Les murs parlent
Petit intermède streetart du mois....
La toute première fois que j’ai vu une de ses œuvres, c’était complètement par coup de bol.
Je revenais d’une balade dans les pentes à la recherche de quelques pochoirs/grafittis/collages et j’étais positivement vanée et déçue car mon butin était assez maigre. J’avais à la base prévu de passer par la rue Diderot, puis par la place Colbert, mais la flemme l’a emporté et j’ai finalement coupé en passant par le petit jardin qui débouche sur l’esplanade.
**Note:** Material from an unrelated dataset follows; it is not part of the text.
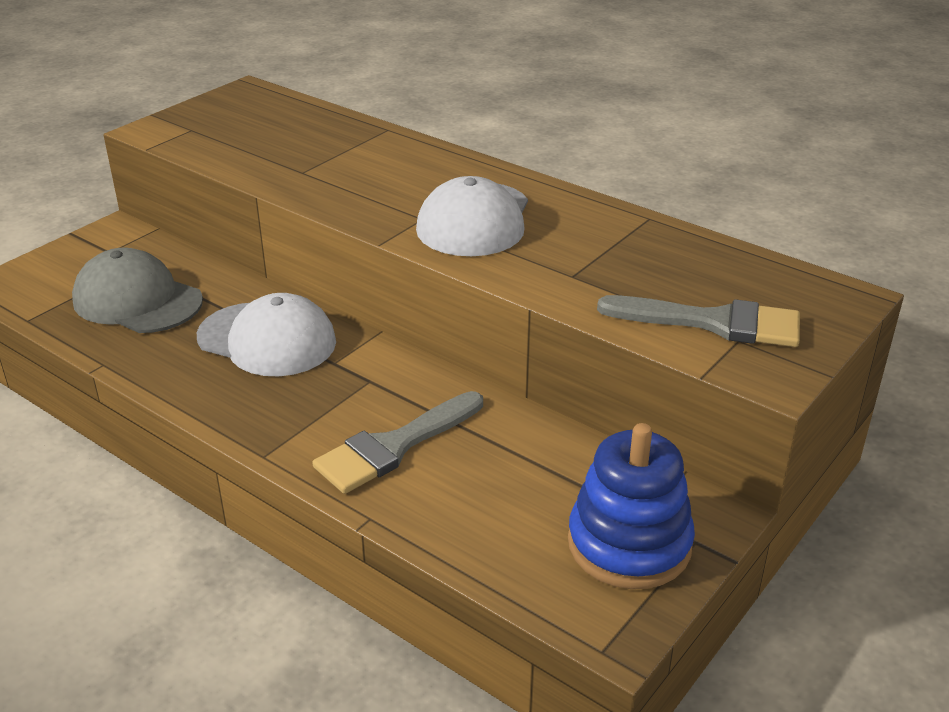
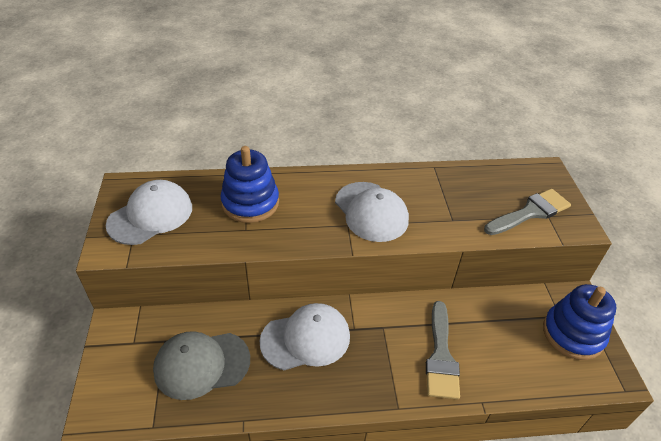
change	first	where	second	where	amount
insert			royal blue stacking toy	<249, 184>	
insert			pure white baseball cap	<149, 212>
Bien m’en a pris. Au détour d’une marche, je suis tombée nez à nez avec ça :
Bluffée, j’étais. J’ai de suite été conquise par le message et le graphisme. Je crois que tout le monde a compris que j’aime l’art engagé, et la liberté est un thème qui me tient particulièrement à cœur en ces temps où les libertés acquises si difficilement par nos ancêtres semblent se réduire parfois comme des peaux de chagrin.
Voir la liberté réduite à un rêve me paraissait finalement assez proche de la réalité. Et puis j’aimais bien le côté Manga de cette liberté.
Je ne sais pas pourquoi, j’ai imaginé un très jeune graffeur fan de culture japonaise… Sur le moment, je n’ai pas identifié l’artiste car je ne voyais pas la signature. Ce n’est que plus tard et grâce à d’autres instagrameurs que j’ai enfin pour mettre un nom sur ces œuvres qui me plaisaient tant : Sonny Kilroy.
Quelques temps plus tard, j’ai découvert un nouveau trésor, puis encore un autre.
Alors il n’est pas facile d’écrire sur une personne que l’on ne connait que via ses œuvres, donc je vais me contenter de dresser un portrait de ce que j’ai pu croiser au détour de mes chasses au graf.
Qu’il pourfende l’utilisation du 49.3 ou la prolifération des conflits dans le monde, Kilroy a toujours un message à faire passer.
Plus récemment, c’est avec une truculente caricature de Trump qu’il m’a faite sourire.
Et, comme l’artiste n’est pas dénué d’humour, il nous a également gratifiés d’une fresque sur l’évolution, un peu semblable à celle que By Dav avait posée quelques semaines auparavant.
Mais avant tout, je crois que Kilroy est un artiste généreux. En effet, j’ai eu la merveilleuse surprise, un jour, de voir arriver ma copine chasseuse de graffiti Elise avec cette superbe Liberté, rien que pour moi. Elle connait l’artiste, et il lui avait demandé de me la faire passer. Comme ça. Sans me connaitre. Sans rien demander en échange.
Elle trône depuis dans mon bureau au boulot (oui je sais c'est le bordel sur l'étagère), comme ça dès que je lève les yeux de mon écran, je la vois.
C’était quelques jours avant mon anniversaire, et je crois bien que ça a été mon plus beau cadeau.